With the long-awaited approval of the abortion pill mifepristone in the US, scientists are hoping that the climate of public opinion will now be more amenable to studying its other medical properties.

As far back as 1993, a panel of the National Academy of Science's Institute of Medicine called for extensive studies of the drug for other health benefits. However, the ardent antagonism generated by abortion foes meant that the drug was too tightly controlled, until now, to permit additional studies.

“[The drug] has tremendous potential,” says Eric Schaff, professor of family medicine at the University of Rochester, who has studied its effect against uterine fibroid tumors, a condition affecting one-third of all women older than 40 and a leading cause of hysterectomies.

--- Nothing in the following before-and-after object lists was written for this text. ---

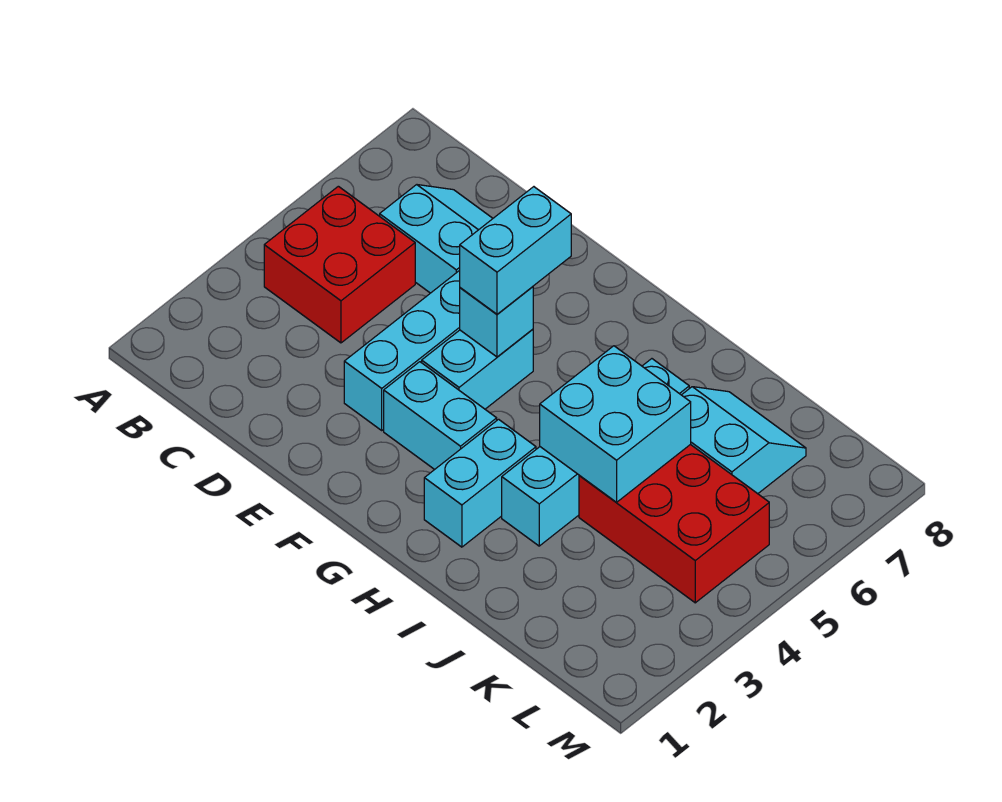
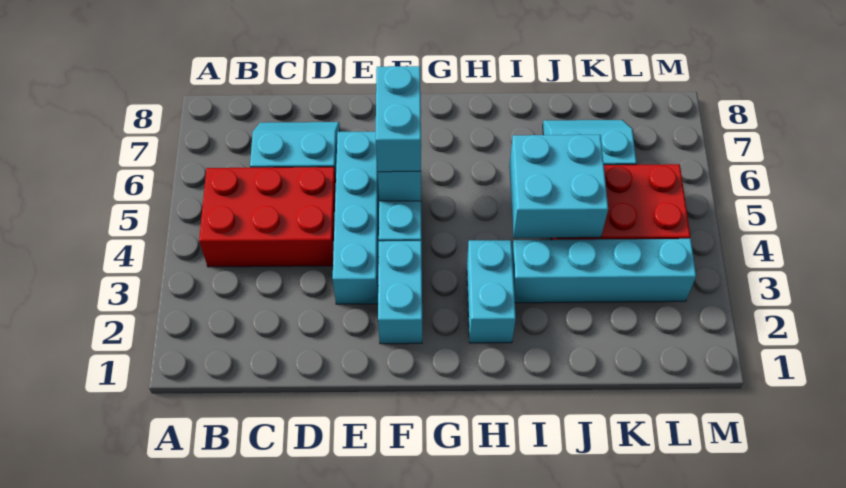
red brick B4:C5 level 1 -> red brick B4:D5 level 1
cyan brick F3:G3 level 1 -> cyan brick F2:F3 level 1
cyan brick I3:I6 level 1 -> cyan brick I3:L3 level 1

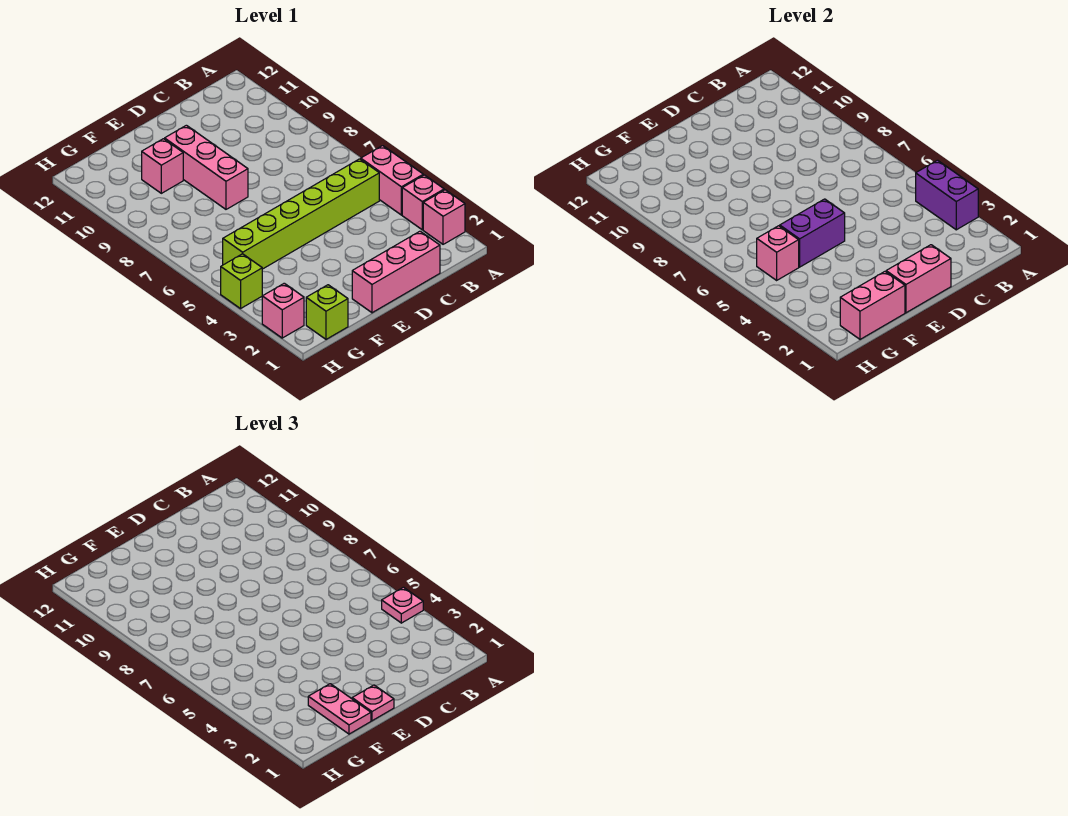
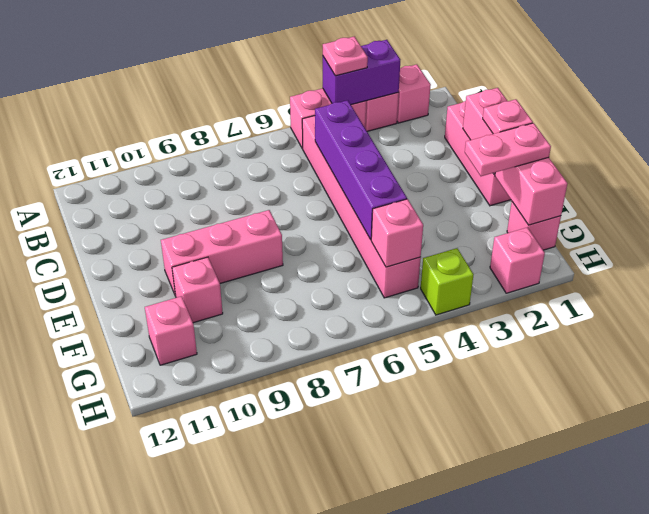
lime brick B5:G5 level 1 -> pink brick B5:G5 level 1
purple brick E5:F5 level 2 -> purple brick C5:F5 level 2
lime brick G1 level 1 -> pink brick G1 level 1
none -> pink brick G11 level 1

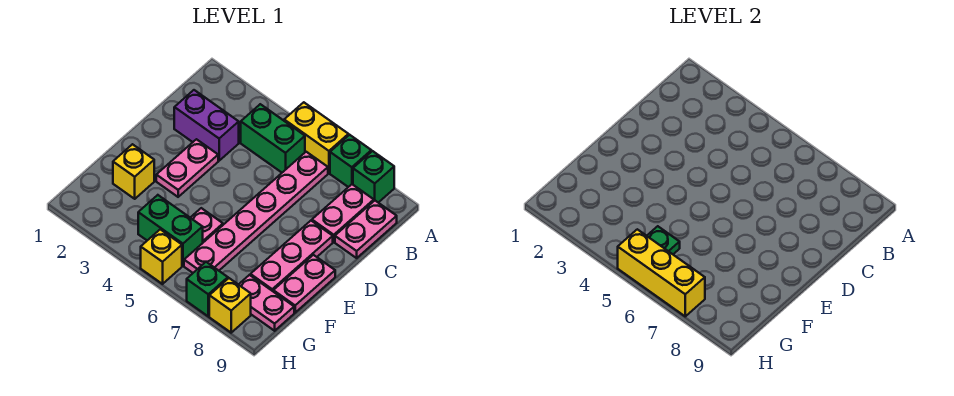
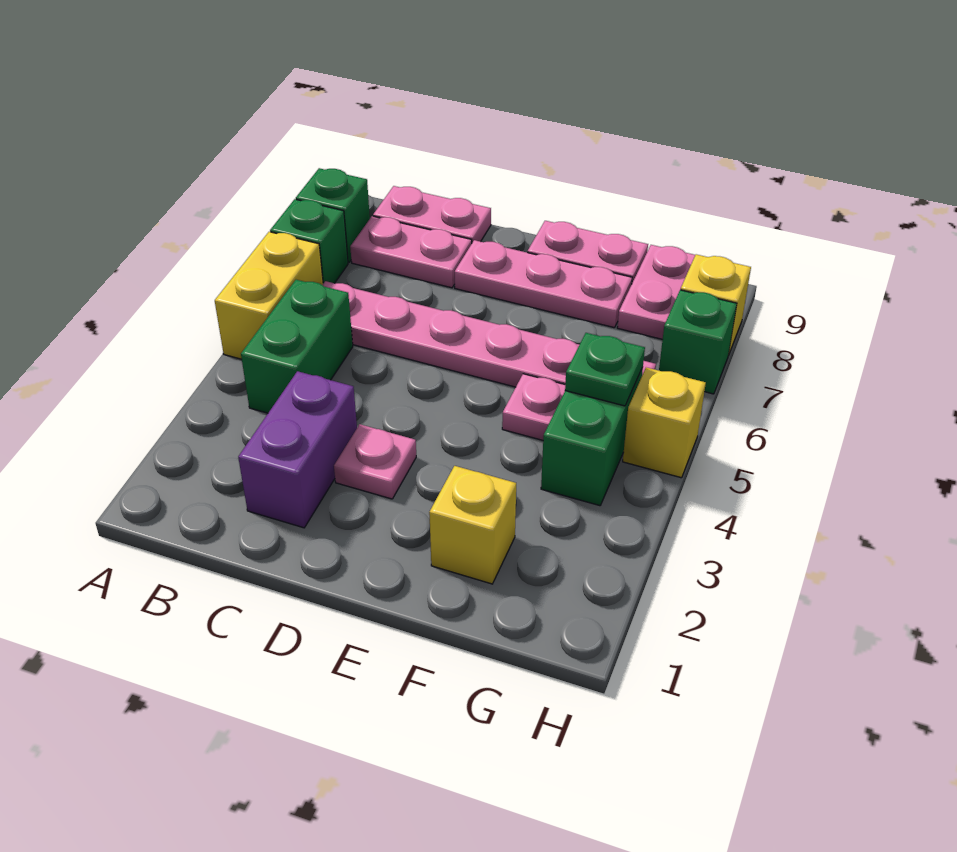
pink plate D3:E3 level 1 -> pink plate D3 level 1
yellow brick H5:H7 level 2 -> none

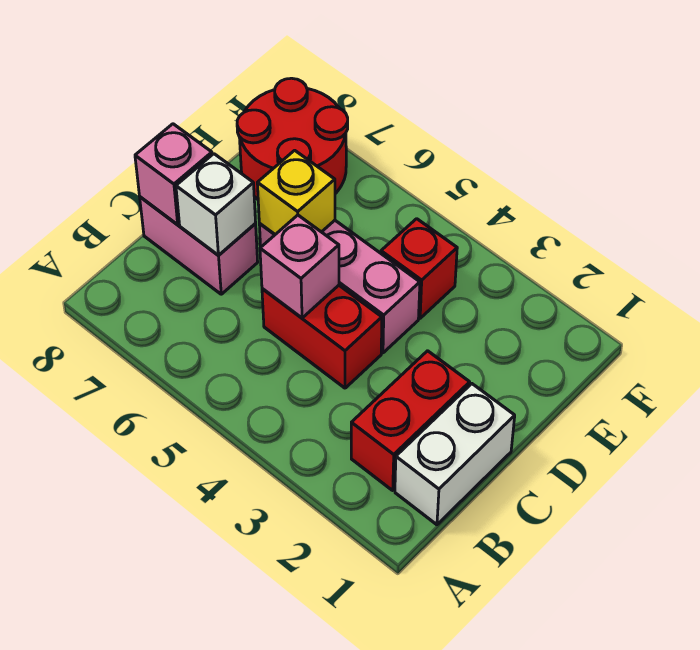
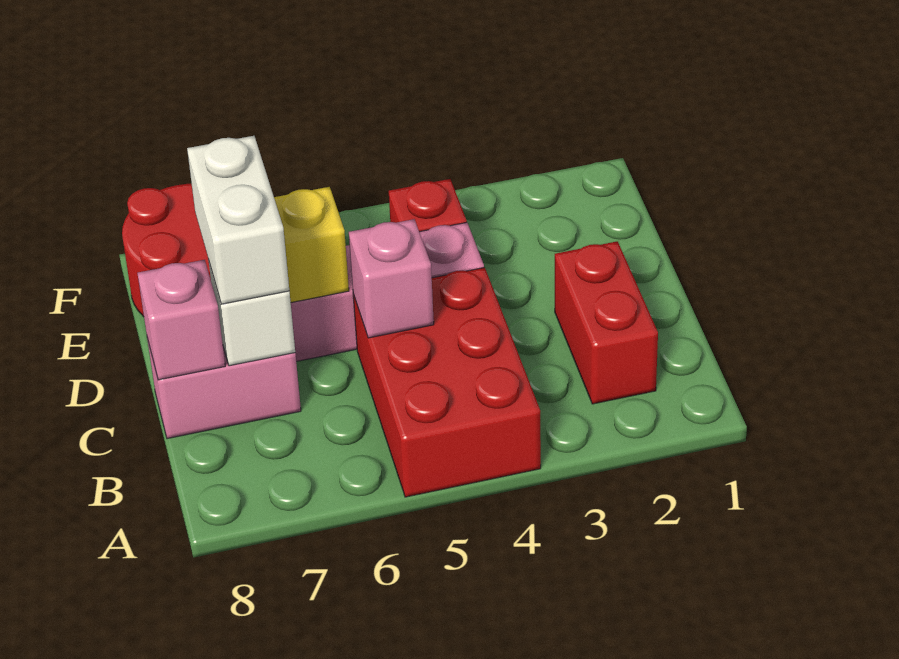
white brick B1:C1 level 1 -> white brick C7:D7 level 3
red brick C4:C5 level 1 -> red brick A4:C5 level 1

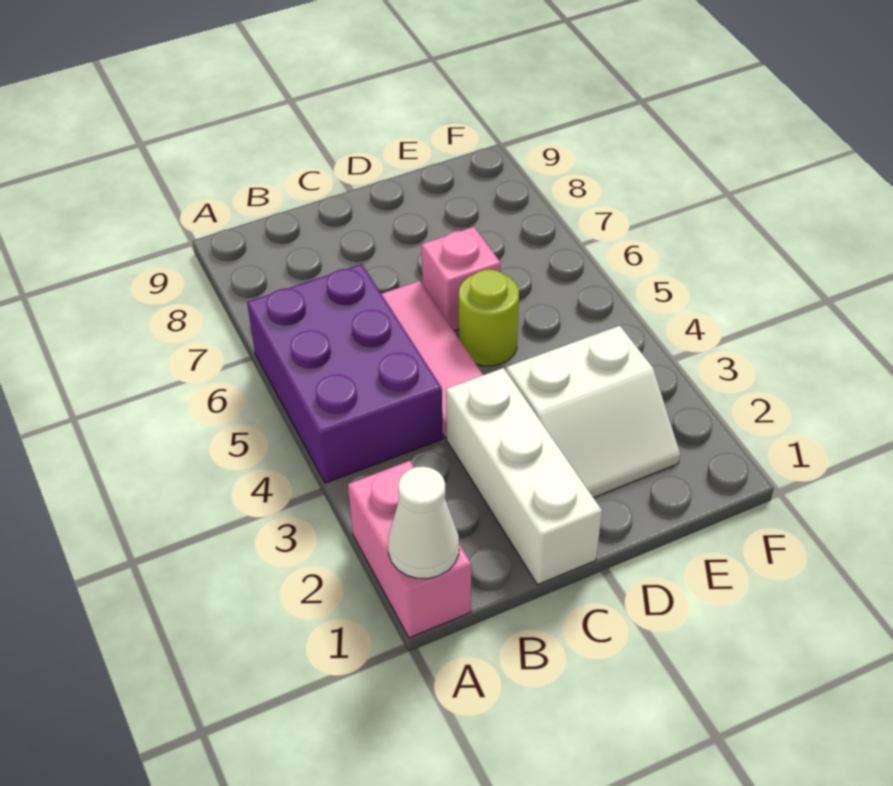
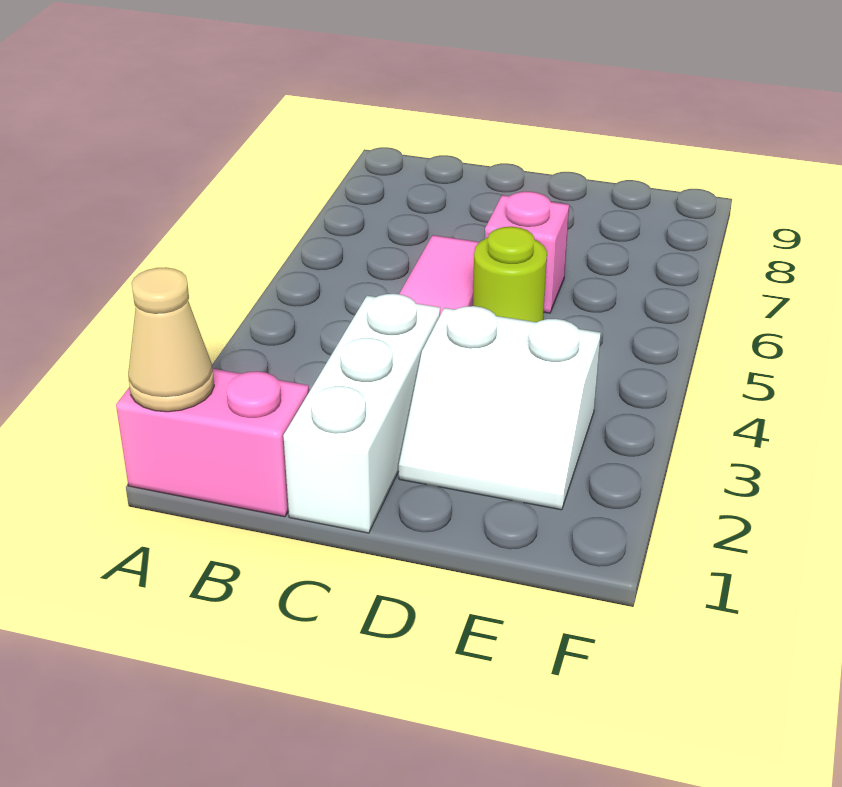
pink brick A1:A2 level 1 -> pink brick A1:B1 level 1
white cone A1 level 2 -> tan cone A1 level 2
purple brick A4:B6 level 1 -> none

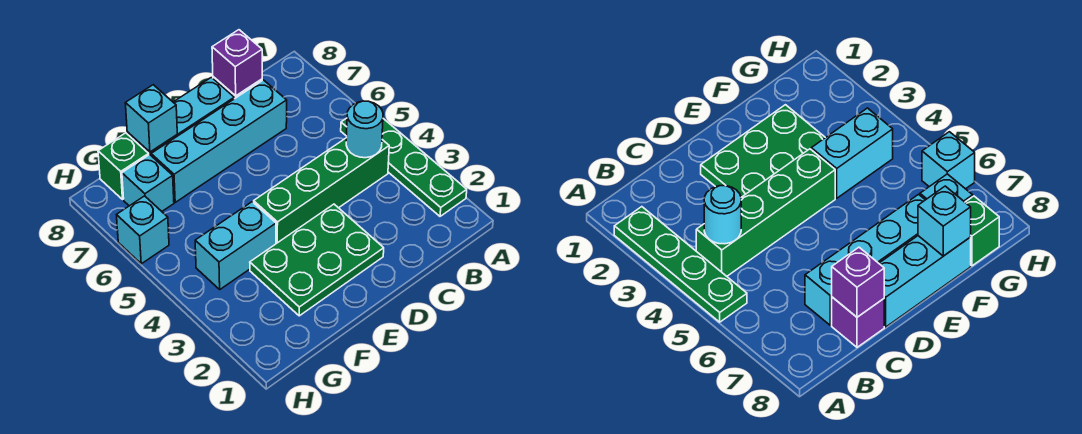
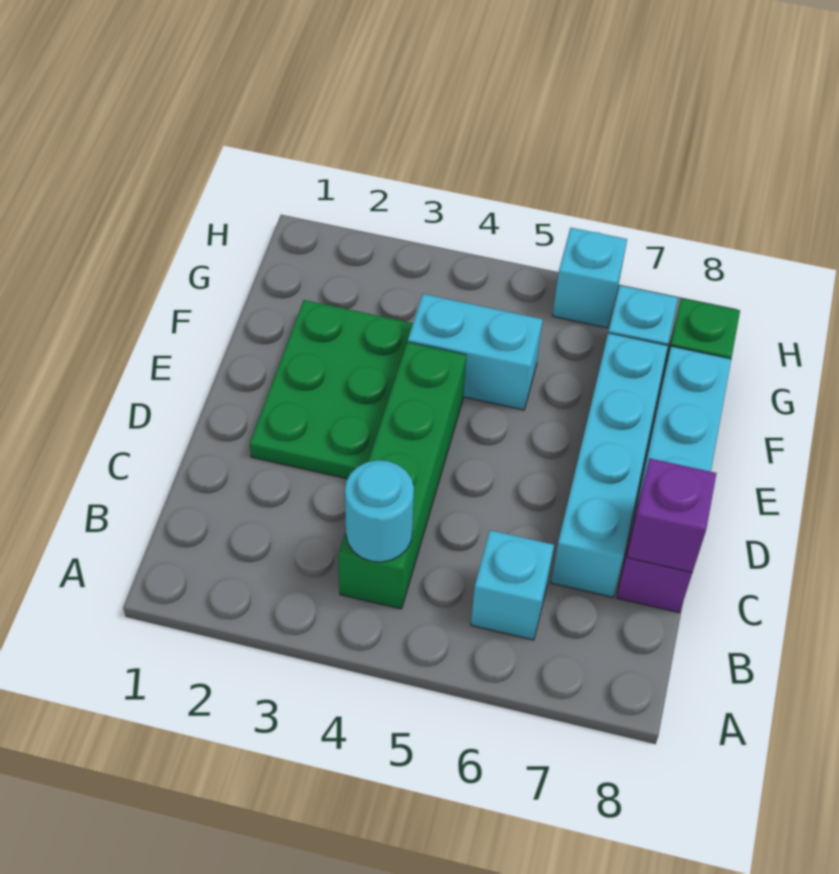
green plate A2:A5 level 1 -> none
cyan brick F4:G4 level 1 -> cyan brick F4:F5 level 1
cyan brick F8 level 2 -> cyan brick B6 level 1

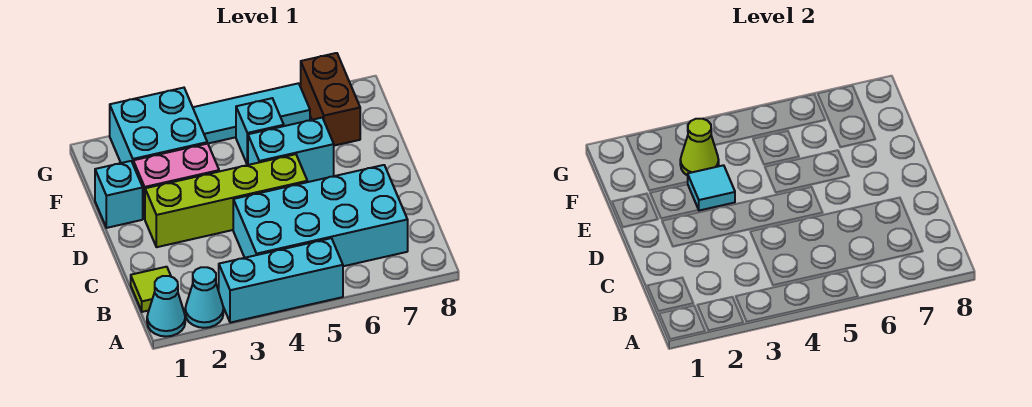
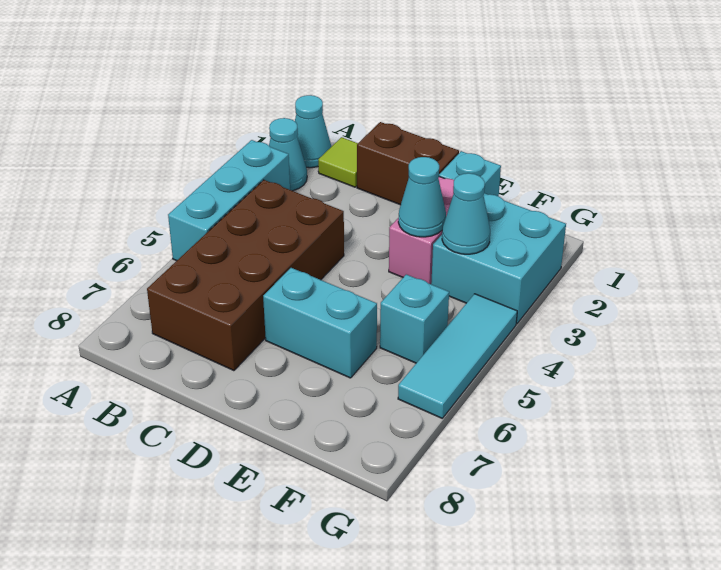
cyan brick B4:C7 level 1 -> brown brick B4:C7 level 1
lime brick D2:D5 level 1 -> none
cyan tile E3 level 2 -> cyan cone E3 level 2
cyan brick E5:E6 level 1 -> cyan brick D6:E6 level 1
lime cone F3 level 2 -> cyan cone F3 level 2
brown brick F7:G7 level 1 -> brown brick C1:D1 level 1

Other researchers who have examined the drug in small-scale trials have been encouraged by its potential against meningiomas of the brain and spinal cord and certain breast, ovarian and prostate cancers.

The drug is also effective in Cushing syndrome, which results from overproduction of the hormone cortisol—mifespristone binds to glucocorticoid receptors and prevents the cortisol from binding. “I also think it has tremendous potential as a once-a-week or once-a-month contraceptive, and as a drug to induce labor,” says Schaff.

At present, 37 patients are receiving the drug 'off-label' for conditions other than abortion, under the Food and Drug Administration's “compassionate use” program.